Share

Fitting Gaun Pengantin

“Berhenti menggodaku, Kak. Aku tekankan sekali lagi, aku tidak mencintai Regha.” Vella melepaskan pelukan kakaknya lantaran kesal.

Nasib baik kali ini tidak berpihak pada Vella. Orang yang tengah dibicarakan justru muncul dari balik pintu. Siapa lagi kalau bukan Regha. Tunggu dulu, ia tak mengundang pria itu untuk datang ke sini. Apalagi untuk meminta menemaninya saja enggan.

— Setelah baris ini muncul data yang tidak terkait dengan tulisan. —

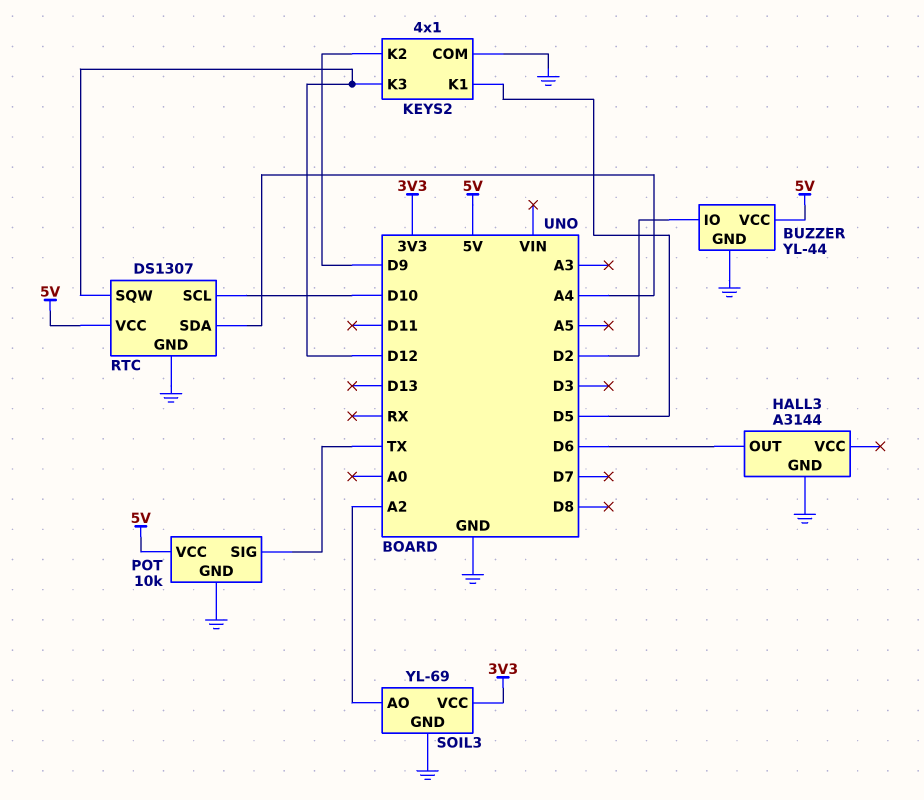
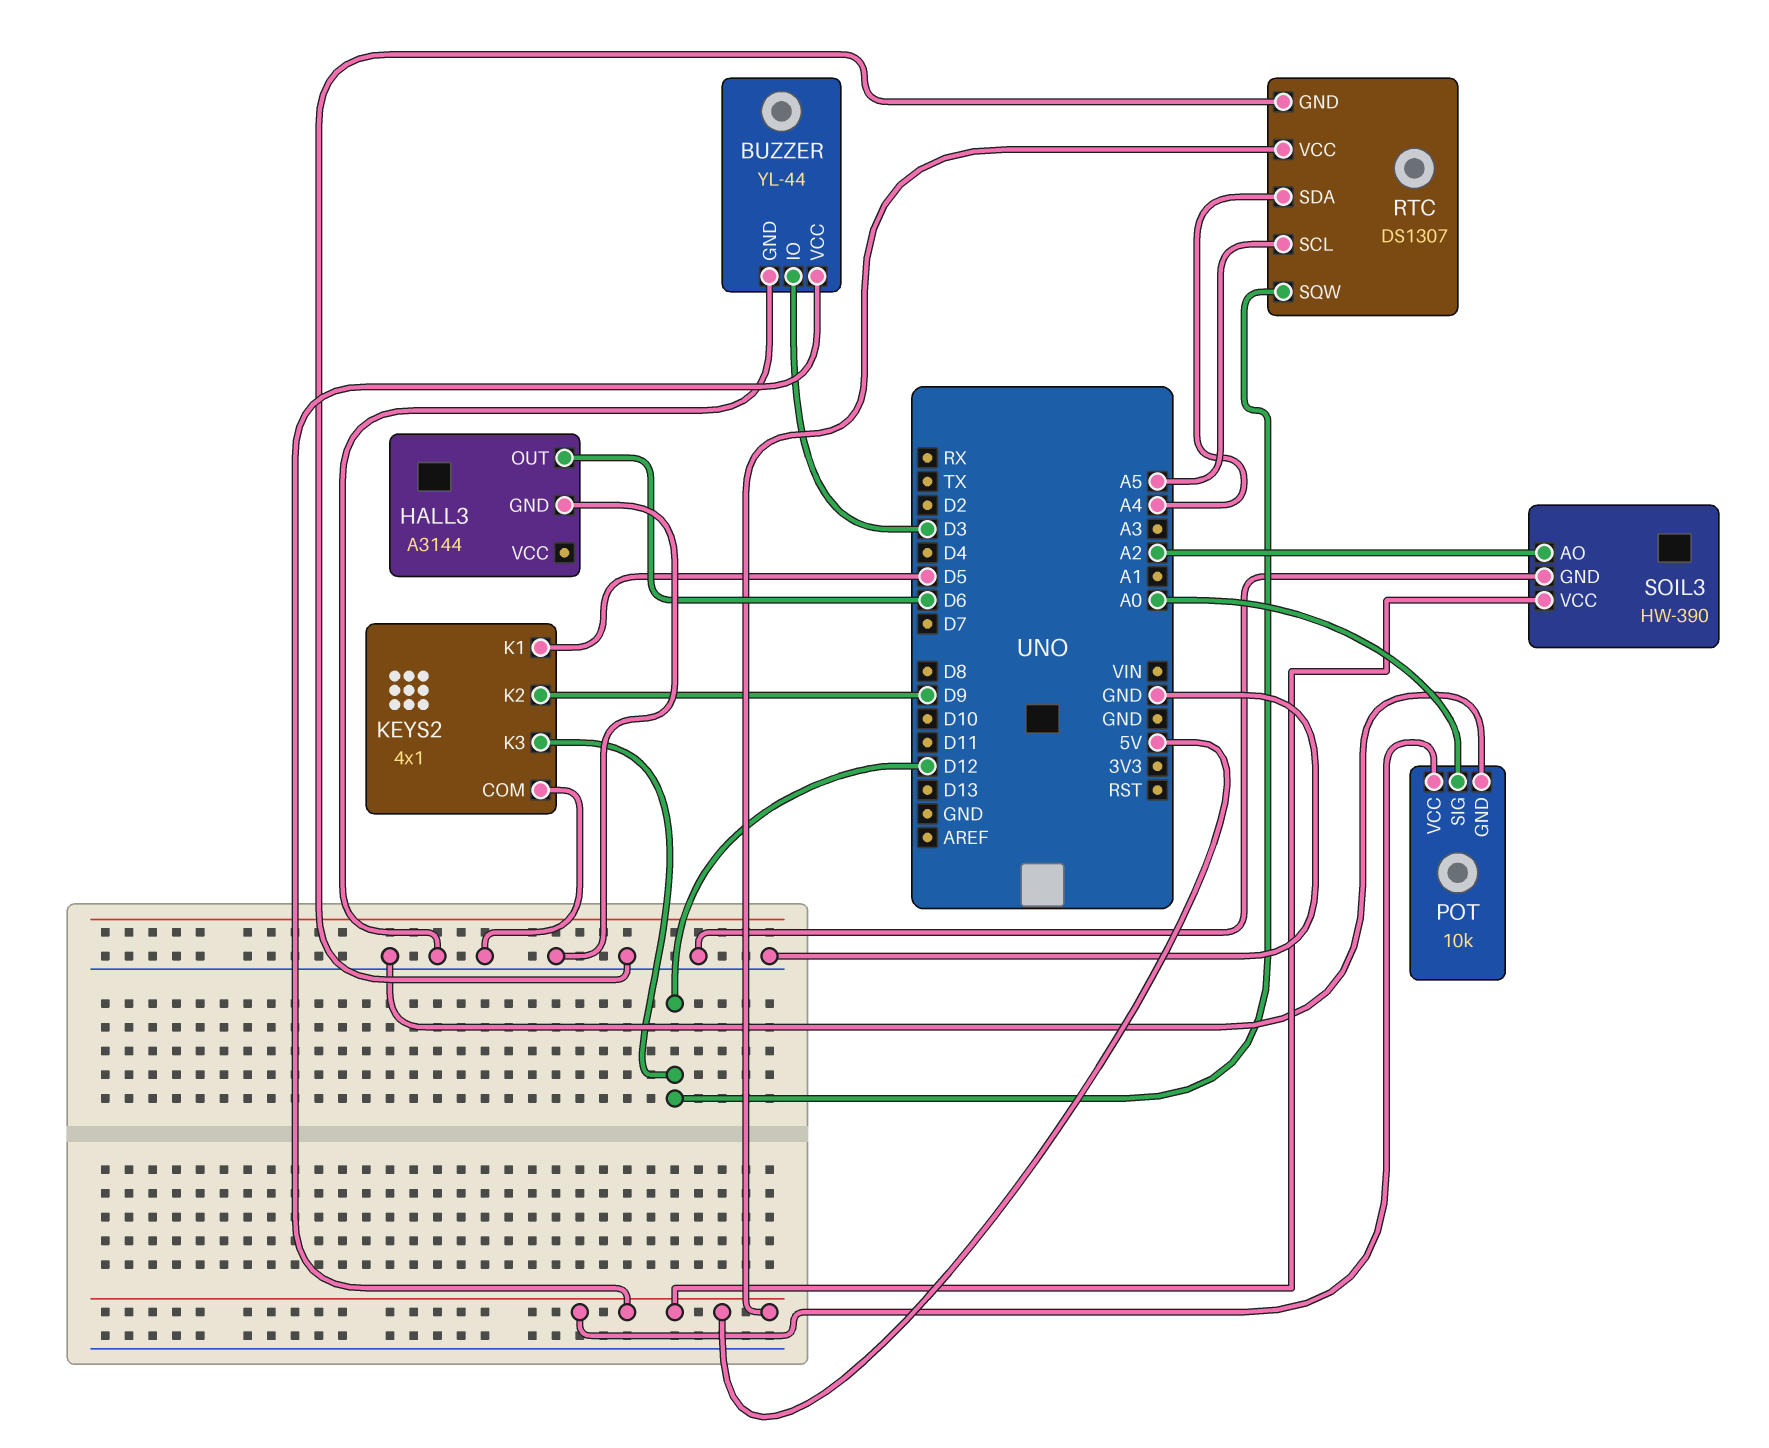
BUZZER pin IO: D2 -> D3
POT pin SIG: TX -> A0
RTC pin SCL: D10 -> A5
SOIL3: YL-69 -> HW-390
SOIL3 pin VCC: 3V3 -> 5V

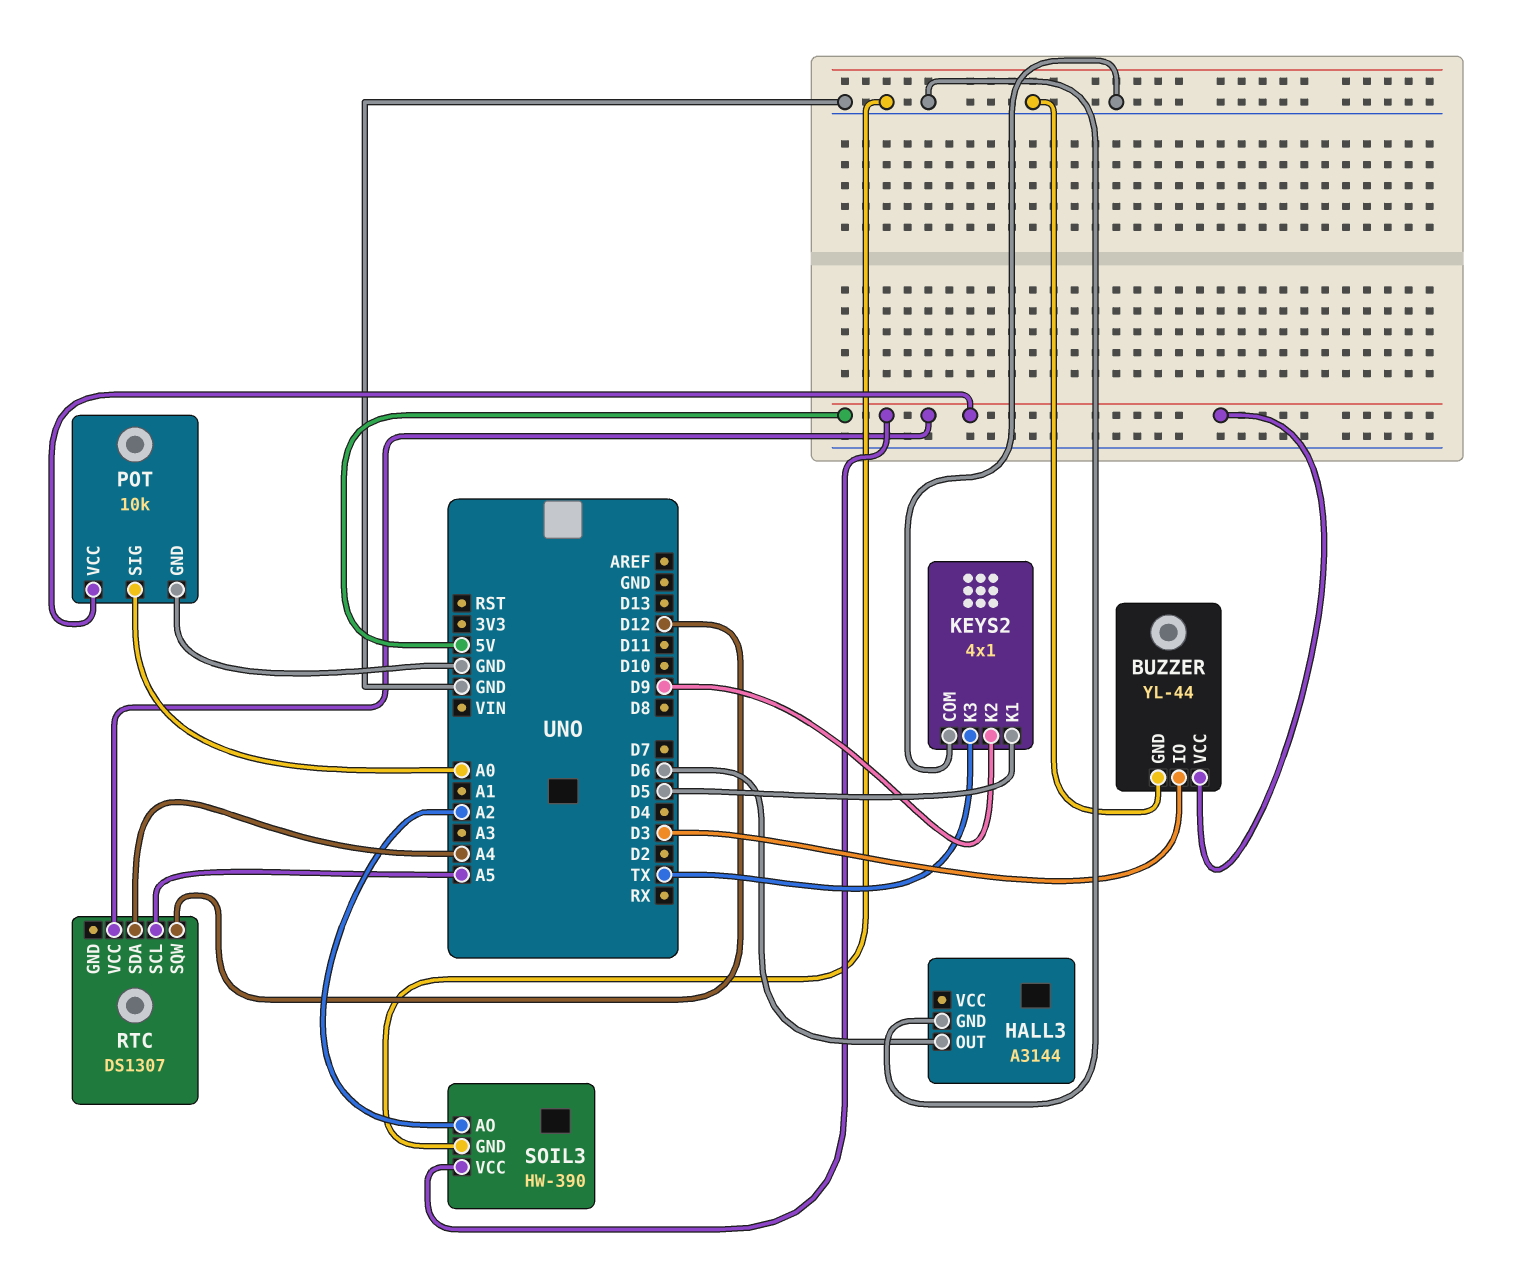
KEYS2 pin K3: D12 -> TX
RTC pin GND: GND -> none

Senyum lebar ketika bersama kakaknya tergantikan dengan wajah masam. Pria itu merusak suasana hati Vella.

Andra yang mengerti akan tujuan Regha datang ke sini memilih pergi. Tak sepantasnya ia berdiam diri dan menjadikan suasana canggung di antara mereka.

Tak semudah itu Vella membiarkan Andra pergi. Lengan Andra dicekal oleh Vella seolah mengisyaratkan untuk tetap di sini.

“Sudah ada calon suamimu di sini. Kakak pergi dulu ya, nanti kita bicara lagi.” Andra mengecup kening adiknya sebelum pergi. Ia mempersilahkan mereka untuk menikmati waktu bersama.

Vella menatap sengit Regha. Ia tak peduli jika pria itu merupakan calon suaminya. Ia masih kesal terhadap anggapan Regha yang selama ini mengiranya sebagai perempuan yang suka memainkan hati laki-laki.

Sebelum datang ke sini, Regha sudah menelepon Vella berulangkali. Tetapi, tak ada balasan yang ia terima.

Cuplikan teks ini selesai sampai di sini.